Trwa silne odbicie światowej gospodarki, ale na jego drodze stoją „wąskie gardła” i ryzyko kolejnych fal pandemii. Według prognoz Banku Światowego po pandemii czeka nas drugie najsilniejsze porecesyjne ożywienie w historii.

Nadal przewidujemy, że najbliższe 6-8 kwartałów to okres boomu w krajowej gospodarce, napędzanego przez wszystkie trzy silniki wzrostu: eksport, konsumpcję prywatną i inwestycje. Rewidujemy w górę prognozę PKB na 2021 do 5,4%, ale zwracamy uwagę na niepewność związaną z dalszym przebiegiem pandemii. Prognoza wzrostu PKB na 2022 może być bliżej 6%, jeśli w życie wejdzie Polski Ład.

Ceną szybkiego ożywienia jest wysoka inflacja. Siła wzrostu cen przebiła nawet nasze, najwyższe na rynku prognozy. W 2h21 inflacja pozostanie w przedziale 4,5%-5,0%, a w 2022 będzie wg nas tylko nieznacznie niższa. Co istotne, wciąż widzimy, że bilans ryzyka dla tego scenariusza jest przechylony wyraźnie w górę.

Eksport pozostaje gwiazdą polskiej gospodarki. Utrzymywanie się mocnego trendu na początku tego roku wskazuje, że za polską ekspansją eksportową stoją czynniki strukturalne, a nie przejściowe.

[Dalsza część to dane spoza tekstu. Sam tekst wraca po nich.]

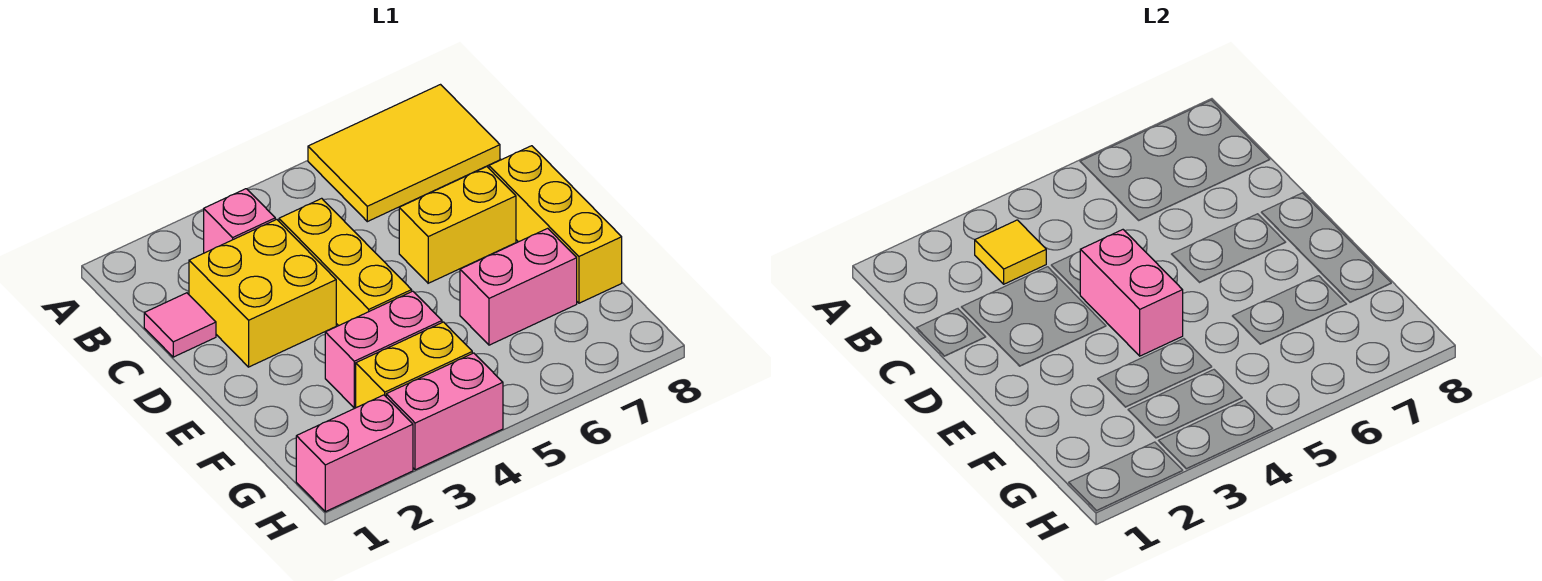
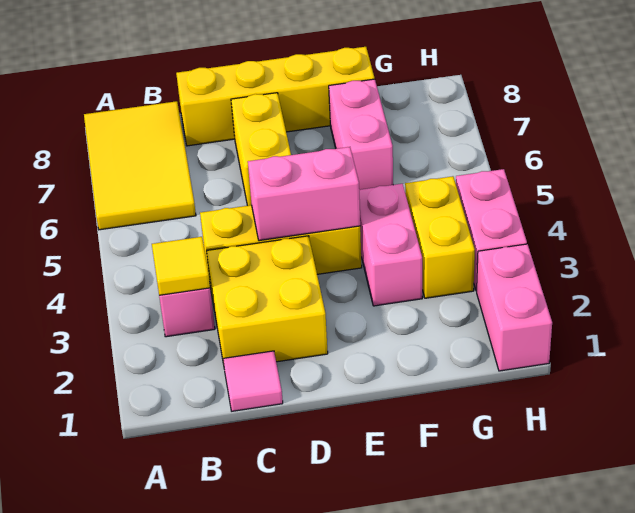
yellow brick D8:F8 level 1 -> yellow brick C8:F8 level 1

Oczekiwania rynkowe zapowiadają rewolucję w krajowej polityce pieniężnej, ale bank centralny wyraźnie preferuje ewolucję. NBP pozostaje w trybie kryzysowym i ostrożnie podchodzi do normalizacji polityki pieniężnej. Naszym zdaniem RPP będzie zwlekać z podwyżkami do przyszłego roku.

Szybka odbudowa aktywności gospodarczej, wysoka inflacja i wpłata zysku NBP sprawiają, że sytuacja budżetu państwa jest komfortowa, a skala zaskoczenia w wykonaniu tegorocznego budżetu (vs ustawa) byłaby ogromna, gdyby nie prawdopodobne „prefinansowanie” wydatków na przyszły rok.